国际医学科学组织理事会（CIOMS）第十工作组关于药物安全性的证据合成和Meta分析的报告摘要（一）

A Summary of Report of the Council for International Organizations of Medical Sciences (CIOMS) Working Group Ⅹ on Evidence Synthesis and Meta-Analysis for Drug Safety

Meta分析是循证医学中最重要的定量研究方法,目前已被广泛应用于药物研发期间及上市后有效性的评估中。近年来Meta分析在药物安全性上的应用对于FDA的决策影响愈见显著,然而目前各方对于该应用的认识有限。因此,本文将介绍国际医学科学组织理事会CIOMS第十工作组(CIOMS X)起草指南文件的目的和目标读者,并就Meta分析的定义,计划及执行过程中的要点进行简要介绍。

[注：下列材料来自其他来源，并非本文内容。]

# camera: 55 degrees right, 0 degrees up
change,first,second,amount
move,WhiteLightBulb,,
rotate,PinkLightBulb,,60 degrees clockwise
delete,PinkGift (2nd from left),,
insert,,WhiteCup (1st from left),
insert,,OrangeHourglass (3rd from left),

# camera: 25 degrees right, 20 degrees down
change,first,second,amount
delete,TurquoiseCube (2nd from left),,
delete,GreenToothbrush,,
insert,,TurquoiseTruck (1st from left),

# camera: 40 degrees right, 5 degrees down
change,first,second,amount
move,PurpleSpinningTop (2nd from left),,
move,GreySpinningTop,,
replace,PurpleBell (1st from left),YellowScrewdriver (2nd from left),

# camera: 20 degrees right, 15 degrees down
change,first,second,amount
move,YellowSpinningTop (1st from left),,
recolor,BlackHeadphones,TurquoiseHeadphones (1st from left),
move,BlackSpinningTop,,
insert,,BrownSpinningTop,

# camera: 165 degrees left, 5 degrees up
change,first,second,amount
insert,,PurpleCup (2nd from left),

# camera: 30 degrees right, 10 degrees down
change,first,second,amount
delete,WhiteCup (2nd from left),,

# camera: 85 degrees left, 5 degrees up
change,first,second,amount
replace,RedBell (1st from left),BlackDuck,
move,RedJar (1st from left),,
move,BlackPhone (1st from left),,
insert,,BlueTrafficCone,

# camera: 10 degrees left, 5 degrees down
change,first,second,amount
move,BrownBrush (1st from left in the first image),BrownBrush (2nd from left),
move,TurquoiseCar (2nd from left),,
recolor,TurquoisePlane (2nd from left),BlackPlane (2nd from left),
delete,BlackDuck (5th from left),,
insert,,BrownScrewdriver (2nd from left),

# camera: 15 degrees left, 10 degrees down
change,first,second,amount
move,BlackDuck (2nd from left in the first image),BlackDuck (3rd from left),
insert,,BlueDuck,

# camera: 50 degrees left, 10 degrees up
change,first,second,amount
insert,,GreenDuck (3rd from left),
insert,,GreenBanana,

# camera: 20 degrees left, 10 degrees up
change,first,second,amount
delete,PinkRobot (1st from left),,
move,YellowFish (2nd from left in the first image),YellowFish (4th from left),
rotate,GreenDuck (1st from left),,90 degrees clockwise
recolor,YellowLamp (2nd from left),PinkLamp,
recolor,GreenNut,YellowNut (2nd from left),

Meta-analysis is the most important quantitative method in evidence-based medicine and has been widely applied to assess the efficacy during(and after) drug development. Recently, Meta-analysis used in studying safety outcomes has had a major impact on clinical or drug regulatory decisions. However, due to the difference of study design between safety and efficacy study, there are currently a number of challenges to the use of Meta-analysis to study drug safety. Hence, this paper is intended to present the aims of the CIOMS X guidance document, including comments on the intended audiences for the document. We present the key issues in Meta-analysis for drug safety, focusing on Meta-analyses of randomized clinical trials.